Posted by purplemary54 on February 29, 2012

I just wrote about “Daydream Believer” a few posts ago.  This morning I turn on my computer and see that Davy Jones has died.  He might not have been as big a celebrity as Whitney Houston anymore, but I was always a fan.

The Monkees were a better band than critics ever gave them credit for, and with his background in musical theater, Davy Jones was a better performer than many people realized.  I never felt that his charm was forced, even if he did seem a little vaudevillian on occasion (okay, most of the time, but that was part of the charm).  He could sing and act well enough for pop stardom, which was all most people ever needed.

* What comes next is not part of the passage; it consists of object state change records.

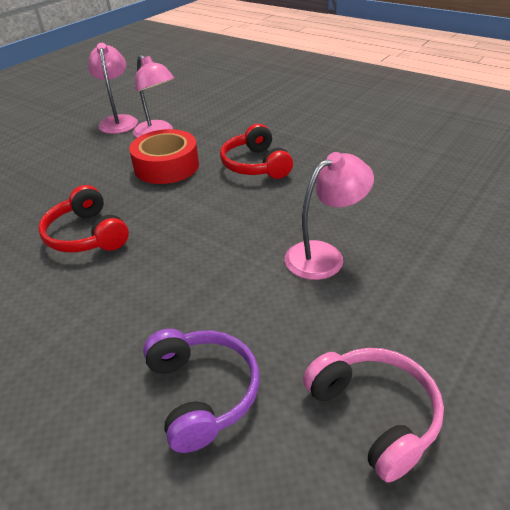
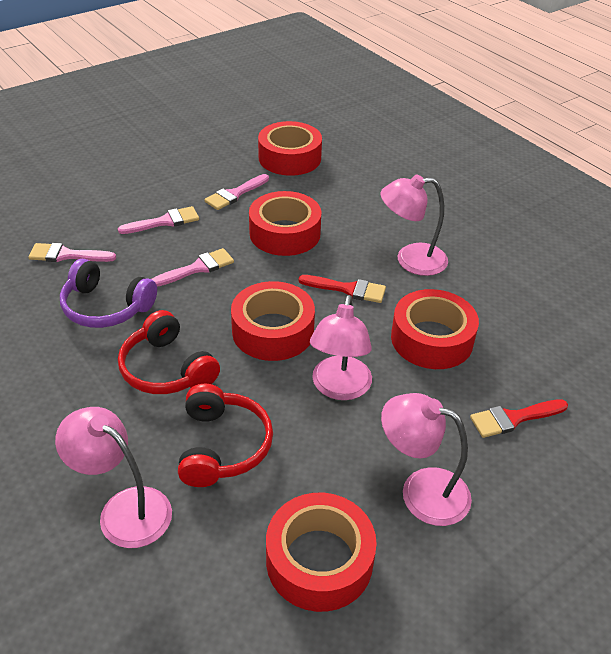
pink brush: 0 -> 4
pink headphones: 1 -> 0
pink lamp: 3 -> 4
red brush: 0 -> 2
red tape: 1 -> 5

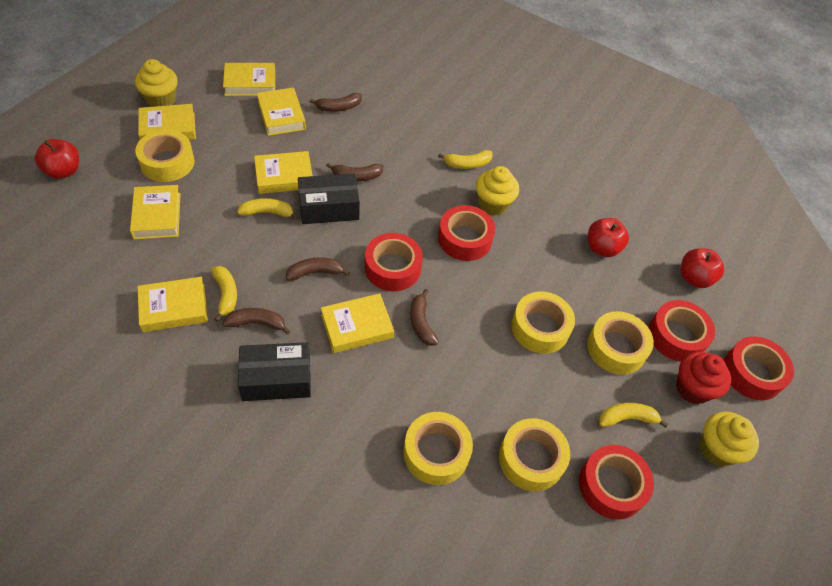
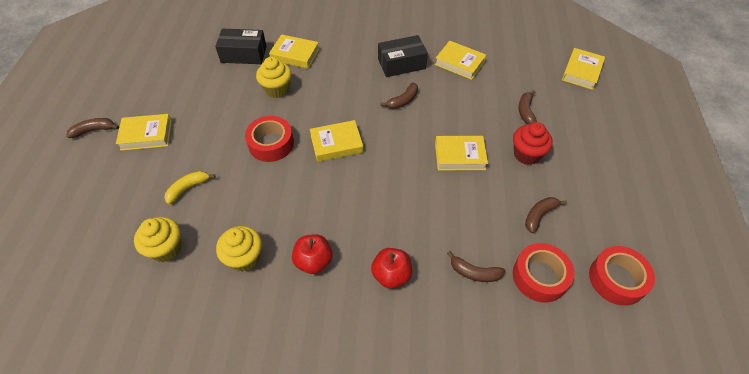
red apple: 3 -> 2
red tape: 5 -> 3
yellow banana: 4 -> 1
yellow book: 7 -> 6
yellow tape: 5 -> 0

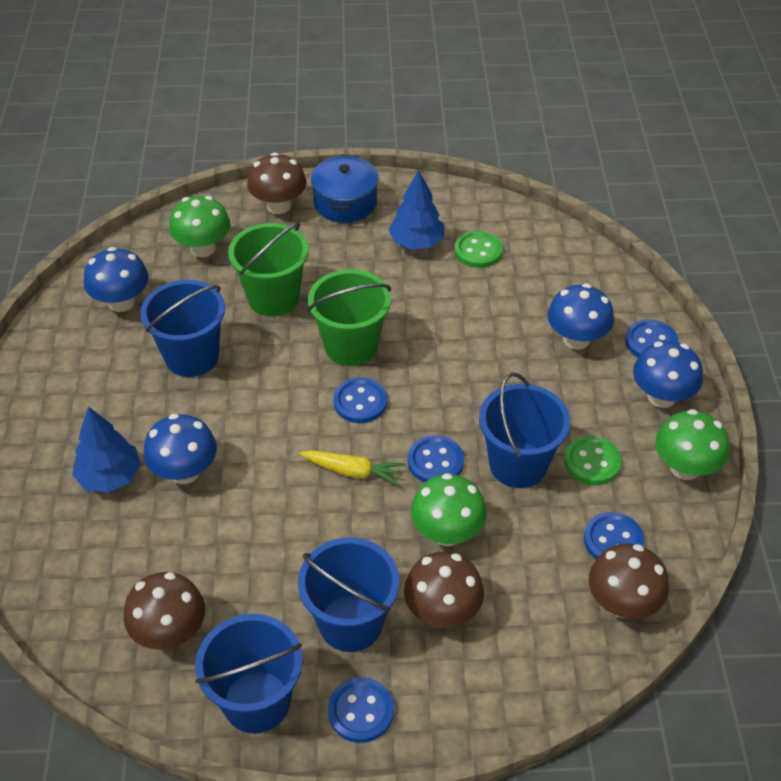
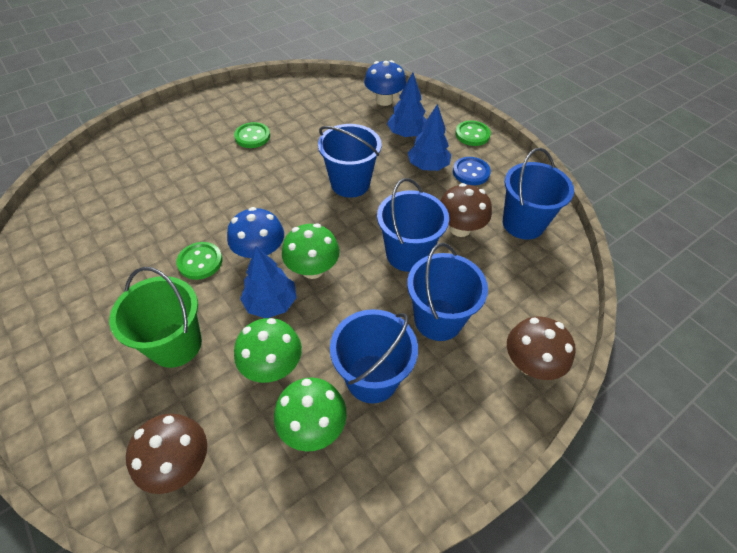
blue bucket: 4 -> 5
blue button: 5 -> 1
blue mushroom: 4 -> 2
blue pot: 1 -> 0
blue tree: 2 -> 3
brown mushroom: 4 -> 3
green bucket: 2 -> 1
green button: 2 -> 3
yellow carrot: 1 -> 0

I’m a little stunned, the way I always am when one of my favorites dies.  Sure, he was getting old.  And his health was probably affected by previous problems with drugs/alcohol.  But it was hard to think of Davy as anything but cute and young, making googoo eyes at pretty girls and cracking wise in an episode of The Monkees.

One of my favorite Monkee moments was “Gonna Buy Me a Dog.”  Micky Dolenz and Davy trade one-liners and tired jokes around a not-very-good song.  It seems mostly improvised and everyone seems to be having the time of their lives.  That’s how I want to remember Davy Jones.  Giggling and laughing, and performing for no one but himself and his friends.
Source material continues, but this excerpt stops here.